Founded by Dirk Müller-Remus in Berlin in 2011, Auticon is the first enterprise that exclusively employs adults on the autism spectrum as IT consultants.
Founded by Dirk Müller-Remus in Berlin in 2011 with investment from the Munich and London-based Ananda Social Venture Fund, Auticon is the first enterprise that exclusively employs adults on the autism spectrum as IT consultants.
Inspiration for the company came when Mr Müller-Remus’ own son was diagnosed with Asperger Syndrome.
Mr Müller-Remus was dismayed by the employment prospects on offer to autistic people, and decided to build a company which created long-term sustainable jobs for adults on the autism spectrum.

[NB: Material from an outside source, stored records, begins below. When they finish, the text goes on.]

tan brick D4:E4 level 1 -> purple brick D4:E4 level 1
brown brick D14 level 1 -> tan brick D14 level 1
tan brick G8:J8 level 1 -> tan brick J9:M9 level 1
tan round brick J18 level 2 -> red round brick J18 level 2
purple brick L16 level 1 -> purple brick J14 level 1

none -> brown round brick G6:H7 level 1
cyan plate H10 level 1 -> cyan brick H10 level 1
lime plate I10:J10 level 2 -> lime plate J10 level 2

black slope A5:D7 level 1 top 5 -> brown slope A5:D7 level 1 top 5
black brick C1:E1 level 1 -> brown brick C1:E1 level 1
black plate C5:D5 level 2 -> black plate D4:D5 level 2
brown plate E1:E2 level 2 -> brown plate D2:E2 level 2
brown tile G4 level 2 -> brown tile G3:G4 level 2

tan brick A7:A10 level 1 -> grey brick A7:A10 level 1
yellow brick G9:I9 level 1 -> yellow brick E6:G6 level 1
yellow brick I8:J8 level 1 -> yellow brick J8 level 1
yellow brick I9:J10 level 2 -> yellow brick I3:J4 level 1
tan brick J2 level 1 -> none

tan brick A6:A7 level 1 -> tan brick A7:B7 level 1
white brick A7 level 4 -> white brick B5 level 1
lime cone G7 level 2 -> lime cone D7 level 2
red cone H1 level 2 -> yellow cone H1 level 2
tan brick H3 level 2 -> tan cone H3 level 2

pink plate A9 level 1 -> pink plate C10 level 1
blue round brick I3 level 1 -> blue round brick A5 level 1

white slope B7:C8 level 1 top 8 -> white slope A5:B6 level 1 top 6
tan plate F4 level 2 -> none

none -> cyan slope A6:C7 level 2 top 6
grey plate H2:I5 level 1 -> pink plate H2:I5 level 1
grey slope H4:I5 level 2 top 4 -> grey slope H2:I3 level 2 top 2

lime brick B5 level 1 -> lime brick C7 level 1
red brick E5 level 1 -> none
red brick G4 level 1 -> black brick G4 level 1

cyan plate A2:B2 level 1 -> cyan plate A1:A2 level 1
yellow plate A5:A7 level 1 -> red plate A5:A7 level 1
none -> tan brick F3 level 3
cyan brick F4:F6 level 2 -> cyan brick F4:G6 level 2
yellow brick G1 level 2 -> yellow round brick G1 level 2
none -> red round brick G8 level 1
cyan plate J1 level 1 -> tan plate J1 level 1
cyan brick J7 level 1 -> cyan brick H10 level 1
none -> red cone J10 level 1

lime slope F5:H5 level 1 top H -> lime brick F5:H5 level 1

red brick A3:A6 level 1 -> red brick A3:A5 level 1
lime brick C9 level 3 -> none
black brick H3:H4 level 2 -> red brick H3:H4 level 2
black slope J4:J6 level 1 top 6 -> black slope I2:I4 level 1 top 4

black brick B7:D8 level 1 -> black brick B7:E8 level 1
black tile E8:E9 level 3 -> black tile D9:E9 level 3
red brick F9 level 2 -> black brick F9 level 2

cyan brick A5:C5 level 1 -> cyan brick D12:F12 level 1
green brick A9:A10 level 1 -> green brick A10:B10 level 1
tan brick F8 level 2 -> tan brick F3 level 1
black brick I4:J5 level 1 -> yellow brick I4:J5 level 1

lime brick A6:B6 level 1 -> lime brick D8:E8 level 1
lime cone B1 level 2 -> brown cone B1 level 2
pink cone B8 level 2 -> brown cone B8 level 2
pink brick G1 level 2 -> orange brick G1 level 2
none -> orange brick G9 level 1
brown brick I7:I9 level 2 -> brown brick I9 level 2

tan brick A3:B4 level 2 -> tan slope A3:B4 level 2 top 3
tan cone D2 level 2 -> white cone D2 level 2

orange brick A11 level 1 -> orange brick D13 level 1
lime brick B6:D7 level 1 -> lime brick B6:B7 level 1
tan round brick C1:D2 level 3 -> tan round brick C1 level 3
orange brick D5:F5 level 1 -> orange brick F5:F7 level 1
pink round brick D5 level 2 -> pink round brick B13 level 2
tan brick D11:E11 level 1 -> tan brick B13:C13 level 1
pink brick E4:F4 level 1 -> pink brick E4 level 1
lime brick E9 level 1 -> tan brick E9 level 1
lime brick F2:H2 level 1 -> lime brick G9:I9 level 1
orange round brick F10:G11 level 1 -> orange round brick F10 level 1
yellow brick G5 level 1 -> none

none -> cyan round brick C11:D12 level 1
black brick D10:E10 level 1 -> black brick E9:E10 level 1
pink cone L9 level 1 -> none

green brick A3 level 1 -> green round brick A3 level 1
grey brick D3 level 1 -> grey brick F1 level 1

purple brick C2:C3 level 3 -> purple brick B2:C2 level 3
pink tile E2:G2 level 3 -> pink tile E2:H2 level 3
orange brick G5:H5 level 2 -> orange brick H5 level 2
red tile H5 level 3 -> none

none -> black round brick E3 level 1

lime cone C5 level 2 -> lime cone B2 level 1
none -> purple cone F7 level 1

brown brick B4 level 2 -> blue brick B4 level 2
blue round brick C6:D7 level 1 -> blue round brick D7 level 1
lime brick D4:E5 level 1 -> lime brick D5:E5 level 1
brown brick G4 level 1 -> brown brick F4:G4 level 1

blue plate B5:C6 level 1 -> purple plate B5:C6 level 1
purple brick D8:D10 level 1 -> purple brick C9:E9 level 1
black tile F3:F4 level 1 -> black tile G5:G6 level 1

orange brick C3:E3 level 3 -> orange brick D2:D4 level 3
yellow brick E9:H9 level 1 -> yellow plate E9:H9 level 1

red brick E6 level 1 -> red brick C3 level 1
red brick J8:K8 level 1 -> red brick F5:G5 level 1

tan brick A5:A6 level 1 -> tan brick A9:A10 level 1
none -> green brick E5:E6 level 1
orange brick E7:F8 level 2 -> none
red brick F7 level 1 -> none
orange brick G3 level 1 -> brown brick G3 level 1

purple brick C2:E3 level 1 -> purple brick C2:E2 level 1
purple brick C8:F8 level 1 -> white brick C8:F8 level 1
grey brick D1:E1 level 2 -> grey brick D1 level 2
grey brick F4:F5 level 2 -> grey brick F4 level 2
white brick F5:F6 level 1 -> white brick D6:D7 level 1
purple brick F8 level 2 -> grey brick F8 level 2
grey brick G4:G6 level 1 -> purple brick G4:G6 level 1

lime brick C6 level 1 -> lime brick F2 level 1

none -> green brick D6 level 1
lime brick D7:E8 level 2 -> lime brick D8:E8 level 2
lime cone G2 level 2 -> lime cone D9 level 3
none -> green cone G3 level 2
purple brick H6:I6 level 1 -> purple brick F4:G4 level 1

Auticon currently employs more than 150 IT consultants in the UK, US, Germany, Italy and France. Here in the UK, clients include Linklaters, KPMG, Experian and GlaxoSmithKline.
Autistic adults often have extraordinary cognitive abilities, yet many find it difficult to secure or maintain mainstream employment.
Auticon taps into this potential; consultants bring a unique skillset to clients’ IT projects, including pattern recognition, logic, precision, sustained concentration, and an ability to intuitively spot errors.
These skills are of particular value in areas such as quality management, security, compliance and business intelligence – which is the main scope of Auticon’s service portfolio.
Our consultants’ strengths lie in different areas and skills, and can work across a multitude of IT projects.
Auticon has developed a deep understanding of each consultant’s capabilities and works closely with clients to match those capabilities to a specific role within projects – delivering outstanding results. We don’t interview and don’t focus on CVs – instead we’re interested in what people can do and have a whole range of ways to look at candidates’ technical and cognitive skills.
We want to find out how our candidates think and have developed a range of assessments to understand cognitive profiles.
Most organisations focus a lot on CVs and interviews. This places a big focus on what people have been doing in the past and their social skills or ability to sell their skills in an interview setting.
In many cases, however, social skills may not even be crucial for the role – you may risk turning down a brilliant data analyst for the lack of a skill that isn’t even relevant to the role.